You appear to be routed via the US, Los Angeles in particular. That could easily explain the added latency. However it would not explain the difference in response times.

Your “api” host seems to go to a load balancer. I would not be surprised if the machines behind might show a different behaviour in terms of response times.

It probably comes down to the roundtrip which is happening in your case. Instead of going straight to the server, you are first being routed to the US, where the proxy then forwards the request back to New Zealand, only to have the response go back via the same route.

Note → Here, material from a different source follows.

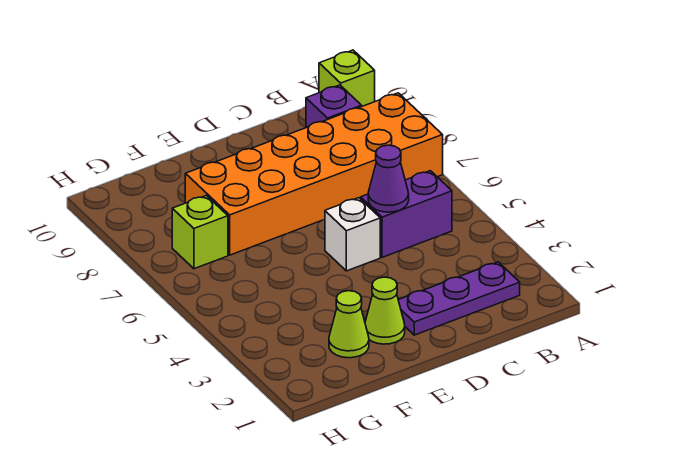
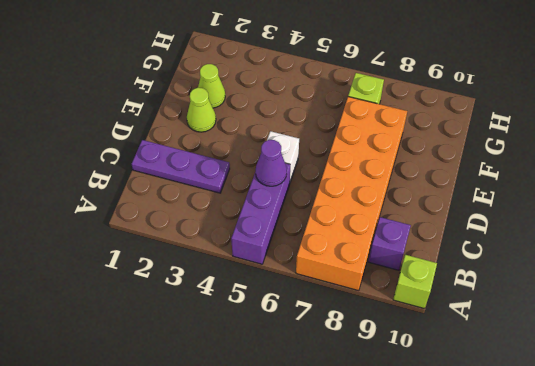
purple plate B2:D2 level 1 -> purple plate C1:C3 level 1
purple brick B5:C5 level 1 -> purple brick A5:C5 level 1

To confirm that, could you post the output of ping api.addy.co.nz?

Thanks for looking into it.

Addy is a New Zealand service for New Zealanders. There is no point adding a server in the US to serve NZ customers - hence the servers being hosted in the closest region, which is Australia.

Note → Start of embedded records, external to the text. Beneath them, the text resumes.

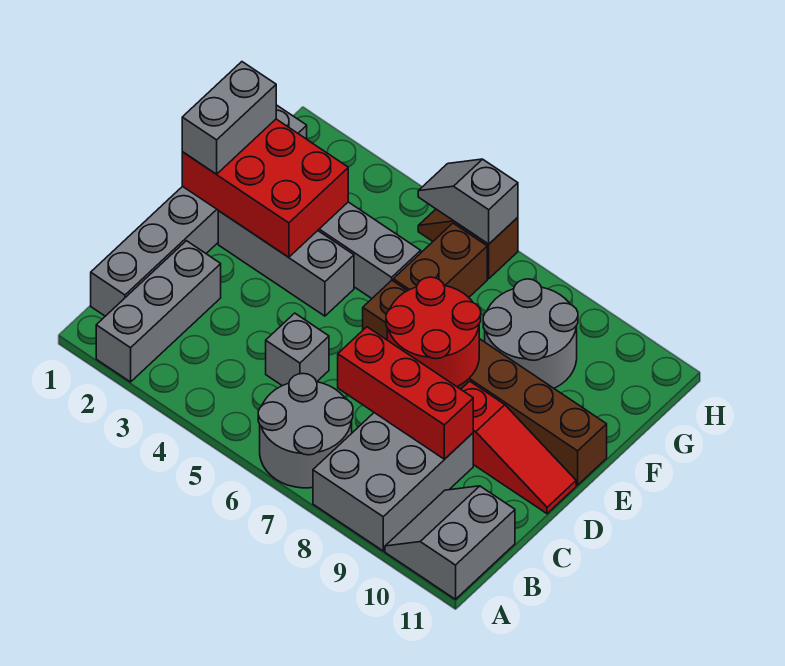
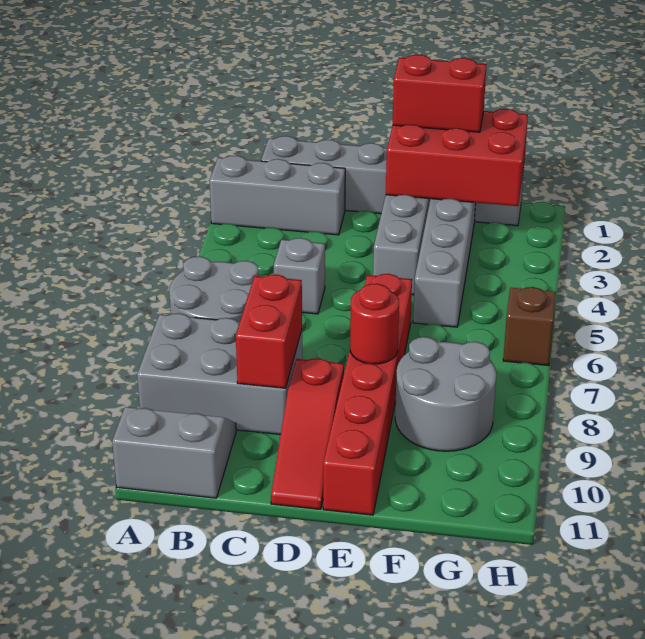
red brick C7:C9 level 2 -> red brick C8:C9 level 2
red round brick D7:E8 level 2 -> red round brick E8 level 2
red brick E1:F3 level 2 -> red brick E1:G2 level 2
grey brick E1:F1 level 3 -> red brick E1:F1 level 3
brown brick E6:E11 level 1 -> red brick E6:E11 level 1
brown brick F6:G6 level 1 -> none
grey slope H5:H6 level 2 top 6 -> none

I wouldn’t expect an exact answer on the latency, I was after an estimate. Surely people have looked into before and after response times.

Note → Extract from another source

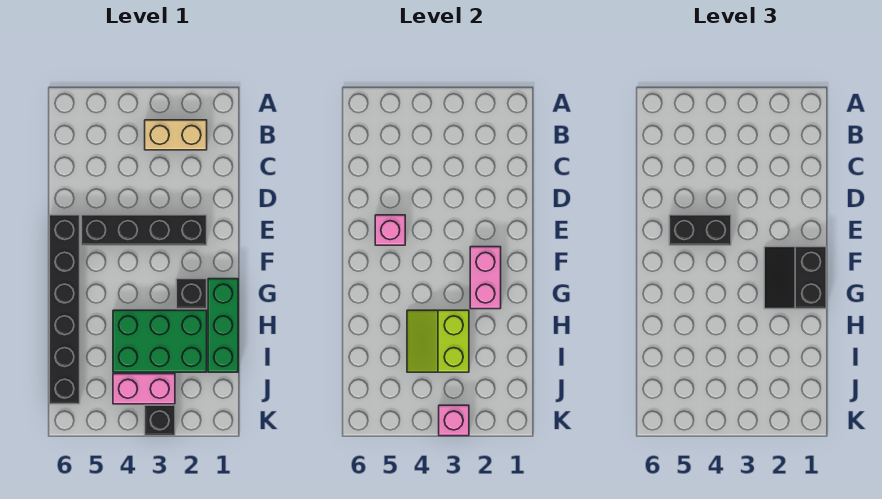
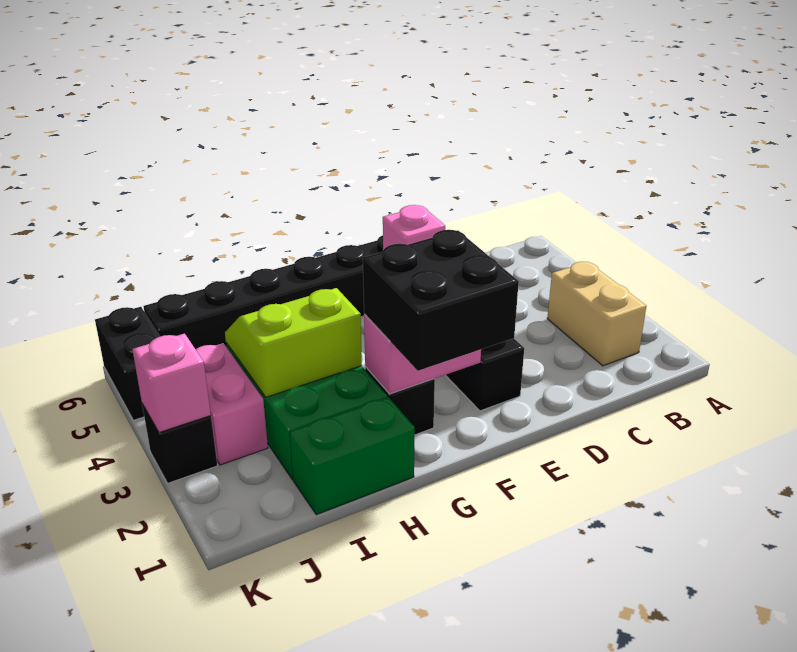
black brick E4:E5 level 3 -> black brick K5:K6 level 1
black slope F1:G2 level 3 top 1 -> black brick F1:G2 level 3
green brick G1:I1 level 1 -> green brick H1:I1 level 1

In our case, Cloudflare sounds like a terrible solution (when going via LAX). Not sure how Argo is working when there is a Cloudflare edge node in NZ and traffic is routed via the US.

but if you do want to keep using Cloudflare, it sound for me like the best solution… It could reduce in half the latency.

I would talk with the support maybe they could route your site to better datacenter or something

Is there a way to prevent the route to go via the US?

Pinging api.addy.co.nz [104.24.108.7] with 32 bytes of data:
Reply from 104.24.108.7: bytes=32 time=127ms TTL=60
Reply from 104.24.108.7: bytes=32 time=128ms TTL=60
Reply from 104.24.108.7: bytes=32 time=127ms TTL=60
Reply from 104.24.108.7: bytes=32 time=131ms TTL=60

And tracert

3 5 ms 5 ms 2 ms 10.200.12.117
4 129 ms 130 ms 130 ms 38.88.197.206
5 128 ms 130 ms 130 ms te0-1-0-1.ccr41.lax04.atlas.cogentco.com [38.88.197.205]
6 128 ms 130 ms 131 ms be3271.ccr41.lax01.atlas.cogentco.com [154.54.42.101]
7 130 ms 129 ms 130 ms be3243.ccr41.lax05.atlas.cogentco.com [154.54.27.118]
8 130 ms 131 ms 130 ms 38.104.84.254
9 130 ms 130 ms 129 ms 104.24.108.7

tracert to the origin server:
3 2 ms 2 ms 2 ms 10.200.12.73
4 5 ms 6 ms 2 ms vodafonenz.akl01-96cbe-1a.ntwk.msn.net [207.46.36.198]
5 5 ms 6 ms 6 ms ae9-0.akl01-96cbe-1a.ntwk.msn.net [207.46.36.197]
6 5 ms 6 ms 6 ms ae21-0.ier02.akl30.ntwk.msn.net [104.44.233.225]
7 28 ms 30 ms 30 ms 104.44.233.214
8 41 ms 42 ms 42 ms be-102-0.ibr01.syd03.ntwk.msn.net [104.44.11.89]
9 43 ms 42 ms 42 ms be-6-0.ibr01.mel01.ntwk.msn.net [104.44.10.34]
10 44 ms 44 ms 42 ms ae101-0.icr01.mel20.ntwk.msn.net [104.44.11.158]

I’ve just tried it via another device, going through BNE (Brisbane I presume) and with that I’m getting 100 to 150ms response time. Much much better than the 300 to 800ms via LAX.

150ms is pretty responsive, not as good as 50ms, although something I think users can live with.

Does anyone know how Cloudflare decides which route a user should take? Going via LAX is far compared to the NZ or AU edge servers.

1 Like

I believe I found the answer here:

It is a peering issue and only your ISP can fix that.